市場調査会社の米International Data Corp.(IDC)は,2009年の携帯電話機の世界出荷台数が前年実績を8.3%割り込むとの予測を発表した(発表資料)。2008年は通期では前年比4.3%増と成長基調を維持したものの,10月~12月期に限れば前年同期比11.6%減と落ち込んだ。ホリデー・シーズンの10月~12月期は,過去6年にわたって2ケタの成長率を示してきただけに,2008年秋以降に受けた経済危機の影響の強さがうかがわれる。

 IDCは,特に日本や米国,西欧などの成熟市場で需要が大きく落ち込むと予測する。これらの成熟市場向けの出荷台数は2009年を通して前年比24.6%から12.4%程度の減少になる見込みという。これまで高い伸びを示していた新興市場のBRICsも,2009年の成長率は0.3%にとどまるとIDCは予測した。インドは好調を維持しているものの,ロシアの個人消費が冷え込んでいるという。

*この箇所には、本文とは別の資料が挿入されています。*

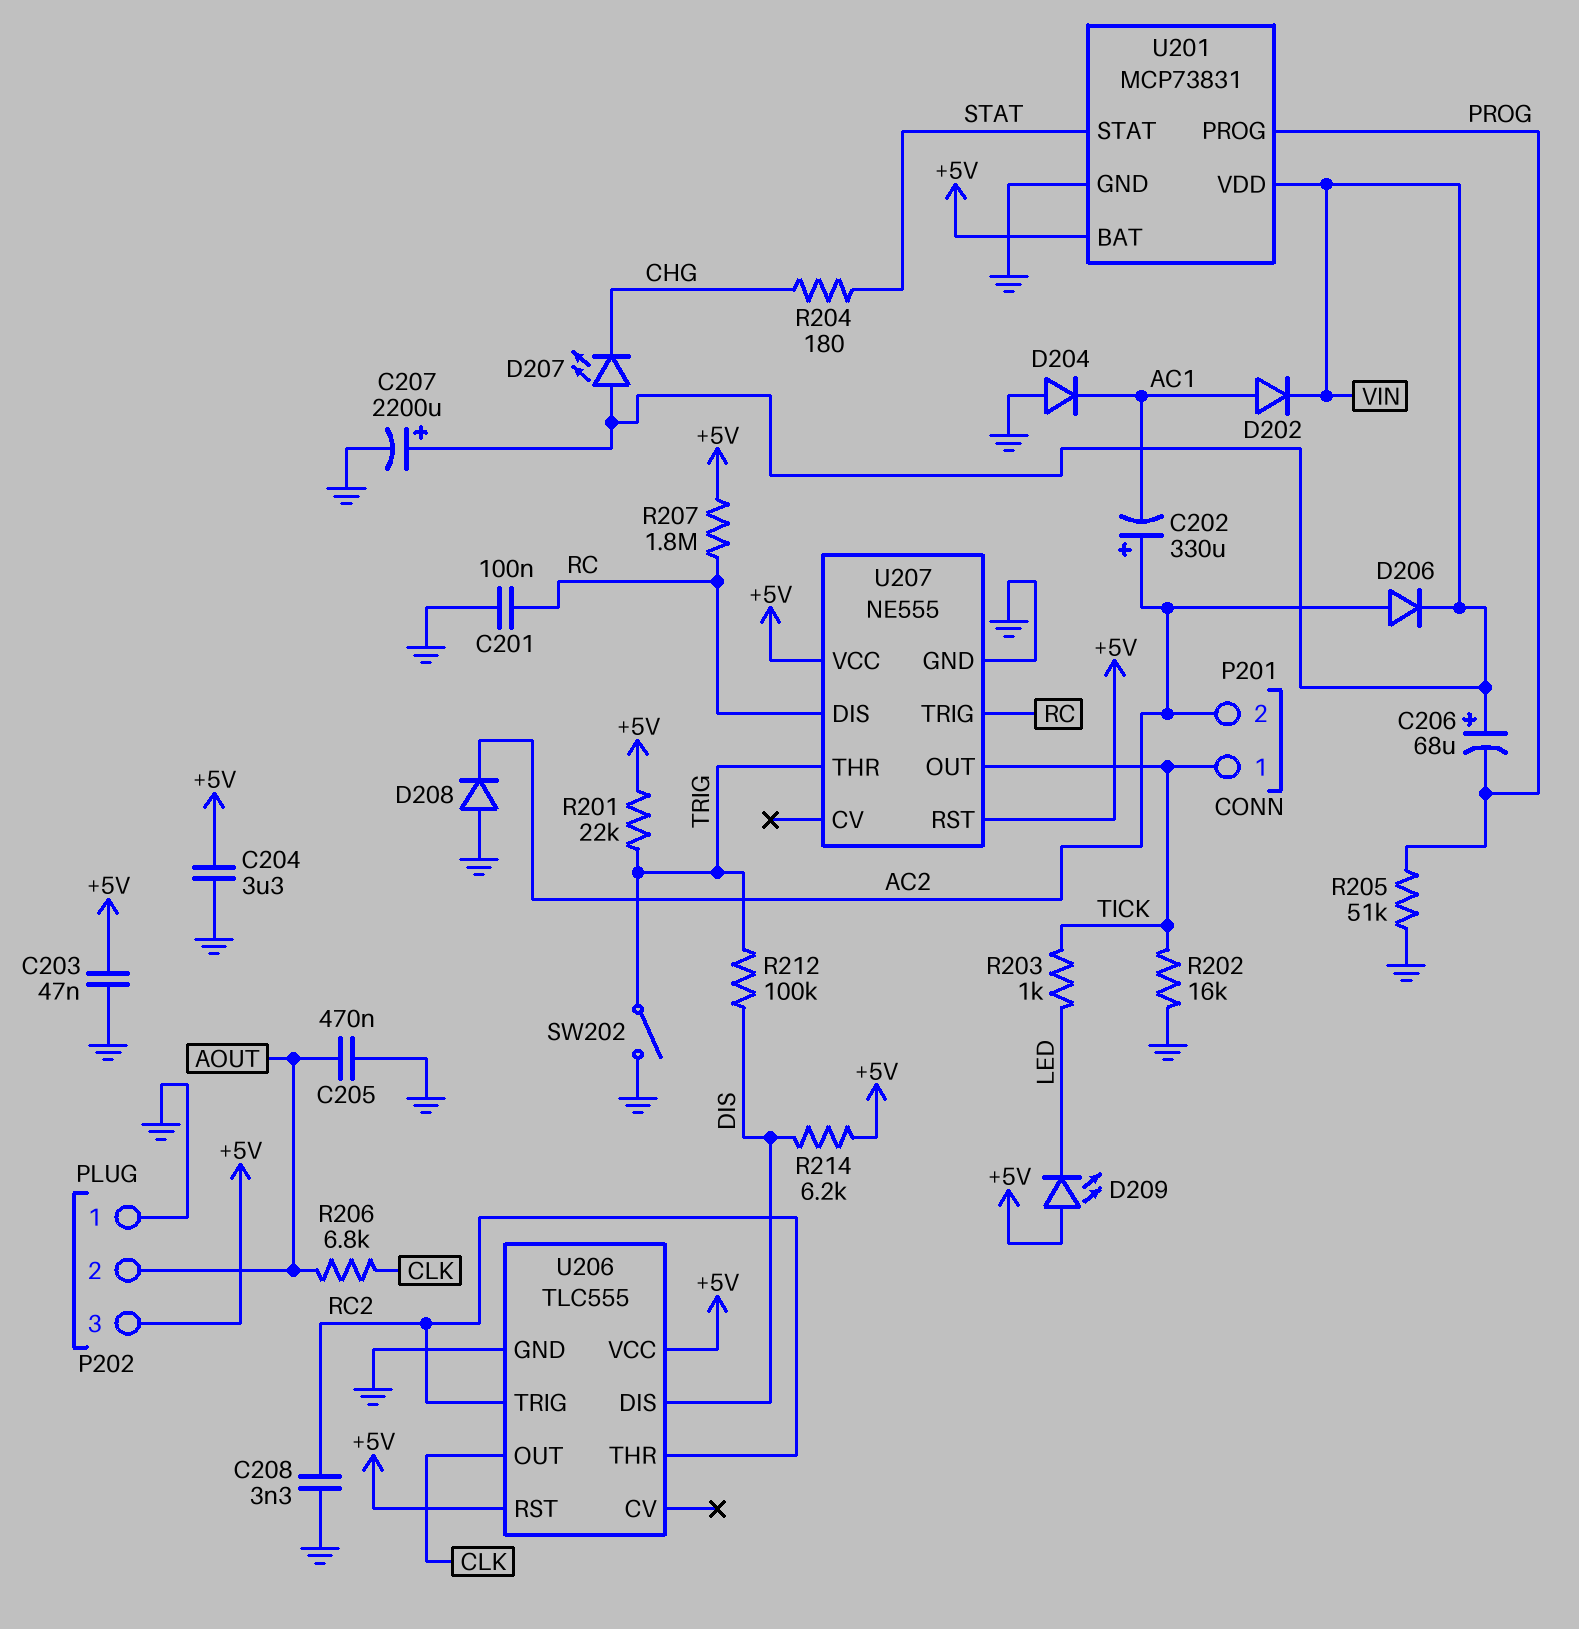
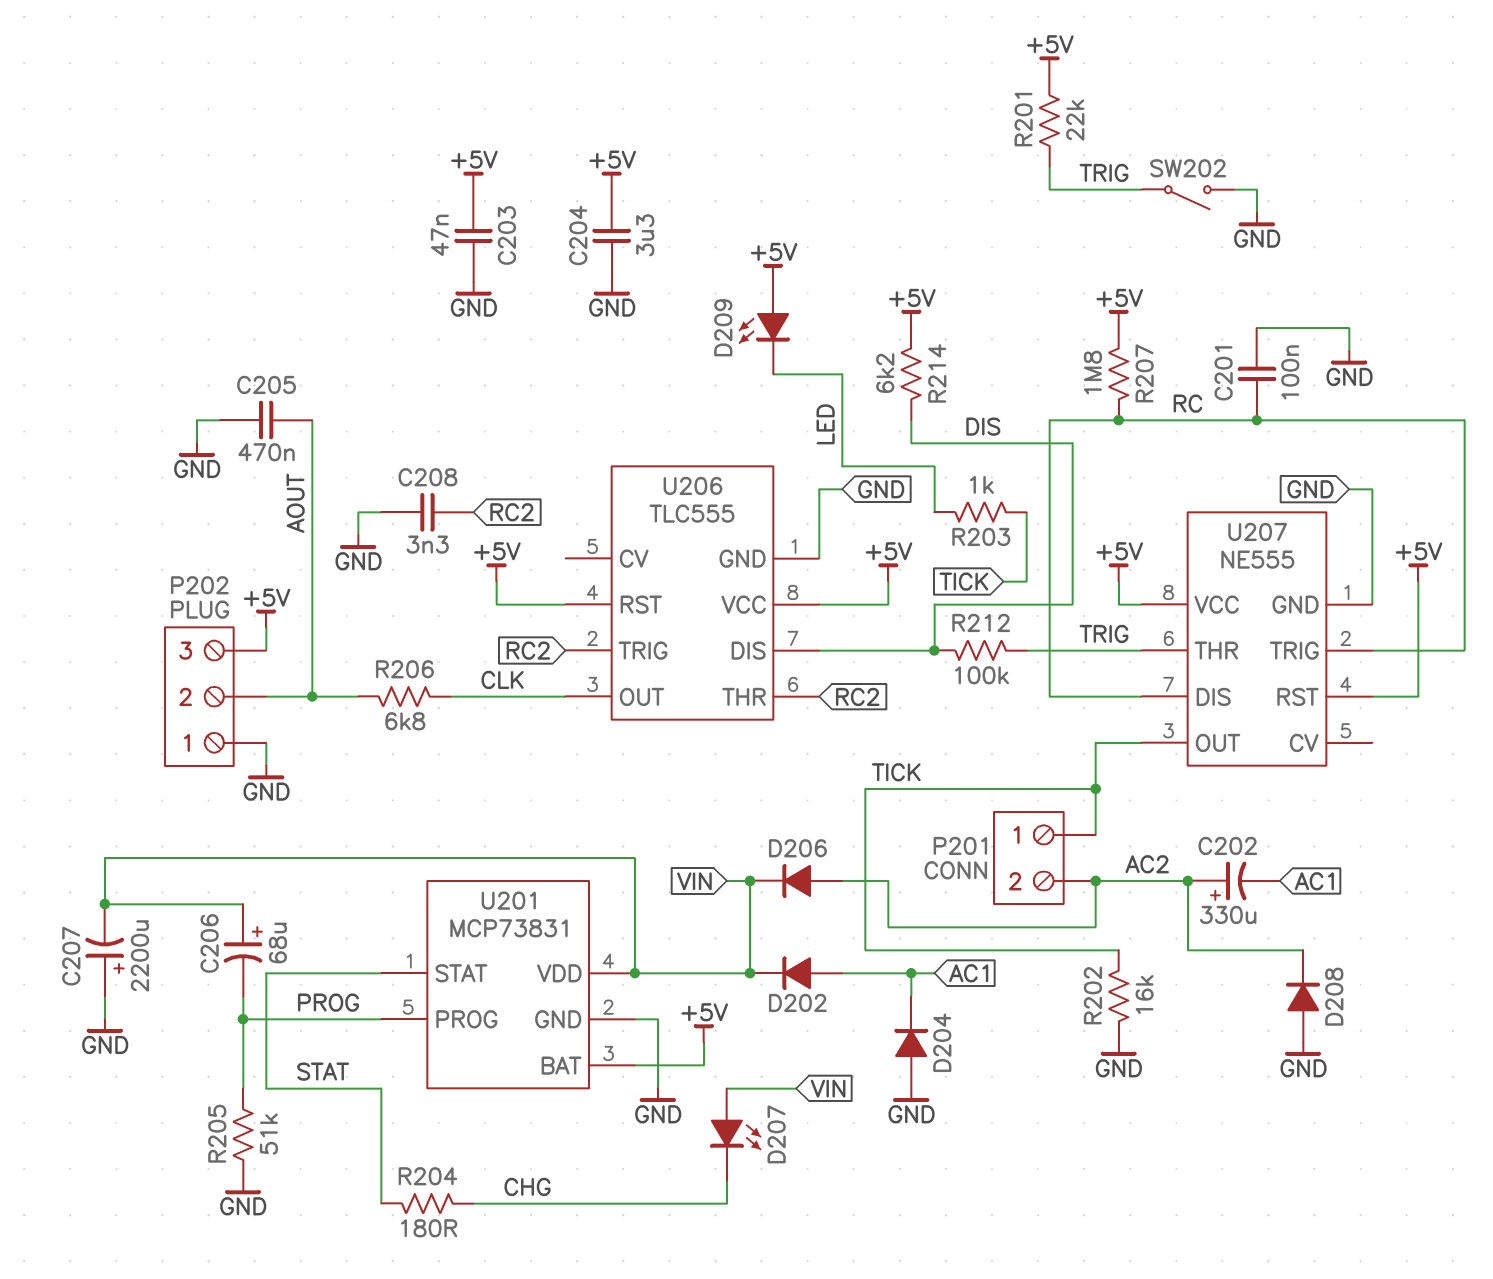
C207: 2200uF (plus VIN, minus GND) -> 2200uF (plus GND, minus VIN)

 ただし,携帯電話機の世界市場はいまだ成長の余地を残しており,2010年上期には市場の回復が始まるとIDCはみている。2010年の出荷台数は前年比9.5%増を見込む。

 スマートフォンの市場に限ると,不況を脱すれば成長率は再び2ケタに乗るとIDCは予測する。2008年の成長率21.9%に対して2009年は3.4%にとどまる見込みだが,2010年には22.2%へ回復するとした。米Apple Inc.の「App Store」のような専用アプリケーションのダウンロード・サービスの充実が,スマートフォン市場の伸びに寄与するという。